DataSheet1_Effects of chamber shapes on maneuverability and control property of endoscope-support soft actuators.docx

Introduction: Minimally Invasive Surgery (MIS) offers targeted surgical access with reduced invasiveness; however, the maneuverability challenges of traditional instruments in this domain underscore the need for innovative solutions. Soft actuators activated by fluids or gases present a promising strategy for augmenting endoscopic capabilities, thereby enhancing the surgical precision in MIS. This study aimed to explore the intricate dynamics of the interactions between soft actuators and endoscopes, with an emphasis on the pivotal role of cross-sectional chamber shapes. While previous studies have touched on the influence of chamber shapes on bending properties, we provide a comprehensive exploration. We explore how these shapes modulate friction forces, which in turn influence the interactions governing bending, response, and stiffness adjustability, all of which are essential for enhancing endoscope maneuverability in MIS contexts. Methods: A novel bilateral symmetrical air chamber design was adopted to investigate various chamber shapes. We employed finite element analysis (FEA) simulations followed by prototype testing to evaluate the interactions driven by these chamber shapes and to discern their impact on actuator properties. Recognizing the pivotal role of friction in these interactions, we conducted dedicated friction experiments. These experiments further deepened our understanding of the relationship between chamber shape and friction, and how this synergy influences the properties of the actuator. Results: Our findings showed that actuators with wider chambers generate larger friction forces, thereby enhancing the interaction and improving the bending, response, and stiffness adjustability. Additionally, the soft actuator significantly improved the maneuverability and bending radius of the endoscope, demonstrating enhanced navigation capabilities in complex environments. Discussion: The shape of a cross-sectional chamber plays a pivotal role in designing soft actuators for MIS applications. Our research emphasizes the importance of this design component, offering key insights for the development of endoscope-supporting soft actuators that can effectively handle intricate actuator-endoscope interactions, thereby enhancing surgical outcomes.

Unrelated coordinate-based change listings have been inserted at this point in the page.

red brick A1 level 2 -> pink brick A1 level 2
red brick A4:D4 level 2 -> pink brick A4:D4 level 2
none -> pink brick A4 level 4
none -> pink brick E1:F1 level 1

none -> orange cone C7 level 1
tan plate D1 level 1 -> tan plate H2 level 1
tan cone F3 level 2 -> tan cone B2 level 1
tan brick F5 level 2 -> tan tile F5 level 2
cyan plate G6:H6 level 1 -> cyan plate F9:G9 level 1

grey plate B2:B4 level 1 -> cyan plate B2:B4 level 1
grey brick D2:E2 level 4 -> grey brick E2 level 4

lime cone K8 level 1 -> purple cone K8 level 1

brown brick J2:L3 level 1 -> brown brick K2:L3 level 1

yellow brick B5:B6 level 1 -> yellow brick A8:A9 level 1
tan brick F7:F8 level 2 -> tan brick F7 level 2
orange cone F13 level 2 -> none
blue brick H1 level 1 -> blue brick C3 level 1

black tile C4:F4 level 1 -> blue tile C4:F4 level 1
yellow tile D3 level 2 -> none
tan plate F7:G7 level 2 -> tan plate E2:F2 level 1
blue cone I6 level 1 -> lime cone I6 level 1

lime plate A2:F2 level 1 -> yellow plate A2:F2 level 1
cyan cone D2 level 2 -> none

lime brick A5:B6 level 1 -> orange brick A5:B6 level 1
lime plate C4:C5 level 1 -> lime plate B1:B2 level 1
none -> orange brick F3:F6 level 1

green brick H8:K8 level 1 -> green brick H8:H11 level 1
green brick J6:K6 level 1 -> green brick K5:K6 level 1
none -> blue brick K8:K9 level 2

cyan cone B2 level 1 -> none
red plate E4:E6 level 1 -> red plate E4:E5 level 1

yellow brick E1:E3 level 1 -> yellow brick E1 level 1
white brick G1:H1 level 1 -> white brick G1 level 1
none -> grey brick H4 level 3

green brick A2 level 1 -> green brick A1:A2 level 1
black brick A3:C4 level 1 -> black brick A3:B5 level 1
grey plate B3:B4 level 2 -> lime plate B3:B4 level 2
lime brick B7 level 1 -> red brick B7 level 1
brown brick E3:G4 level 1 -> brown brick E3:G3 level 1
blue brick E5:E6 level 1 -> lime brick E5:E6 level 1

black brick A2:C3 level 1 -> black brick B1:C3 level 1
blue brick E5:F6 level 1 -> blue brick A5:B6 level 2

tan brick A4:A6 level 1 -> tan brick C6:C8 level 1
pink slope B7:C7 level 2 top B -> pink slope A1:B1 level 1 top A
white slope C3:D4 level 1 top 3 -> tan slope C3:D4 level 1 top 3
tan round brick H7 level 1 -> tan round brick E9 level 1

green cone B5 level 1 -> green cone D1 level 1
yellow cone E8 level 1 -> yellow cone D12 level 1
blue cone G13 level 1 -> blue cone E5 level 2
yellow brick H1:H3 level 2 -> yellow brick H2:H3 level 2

Introduction: 微创外科（Minimally Invasive Surgery, MIS）以靶向手术入路实现更低侵入性，但传统器械在该领域的操作灵活性难题凸显了创新解决方案的迫切需求。以流体或气体驱动的软体驱动器（soft actuators）是增强内镜操作能力、提升微创外科手术精度的极具前景的方案。本研究旨在探究软体驱动器与内窥镜间相互作用的复杂动力学机制，并重点聚焦截面腔室形状的关键作用。尽管已有研究涉及腔室形状对弯曲特性的影响，但本研究将展开全面系统的探究。本研究揭示了腔室形状如何调控摩擦力，进而影响支配弯曲特性、响应性能与刚度可调性的相互作用机制——上述性能均为提升微创外科场景下内窥镜操作灵活性的核心要素。 Methods: 本研究采用新型双侧对称气室设计，以探究不同腔室形状的影响。研究采用有限元分析（Finite Element Analysis, FEA）模拟结合原型实验的方案，评估腔室形状驱动的相互作用，并明确其对驱动器性能的影响。鉴于摩擦力在上述相互作用中的关键作用，本研究开展了针对性的摩擦力实验。该类实验进一步深化了我们对腔室形状与摩擦力间关联，以及该协同效应如何影响驱动器性能的认知。 Results: 研究结果表明，腔室更宽的驱动器可产生更大的摩擦力，从而强化相互作用，优化弯曲特性、响应性能与刚度可调性。此外，软体驱动器可显著提升内窥镜的操作灵活性与弯曲半径，展现出复杂环境下更强的导航能力。 Discussion: 截面腔室形状在面向微创外科应用的软体驱动器设计中具有关键作用。本研究强调了该设计要素的重要性，为适配内窥镜的软体驱动器开发提供了关键见解——此类驱动器可有效应对复杂的驱动器-内窥镜相互作用，进而改善手术效果。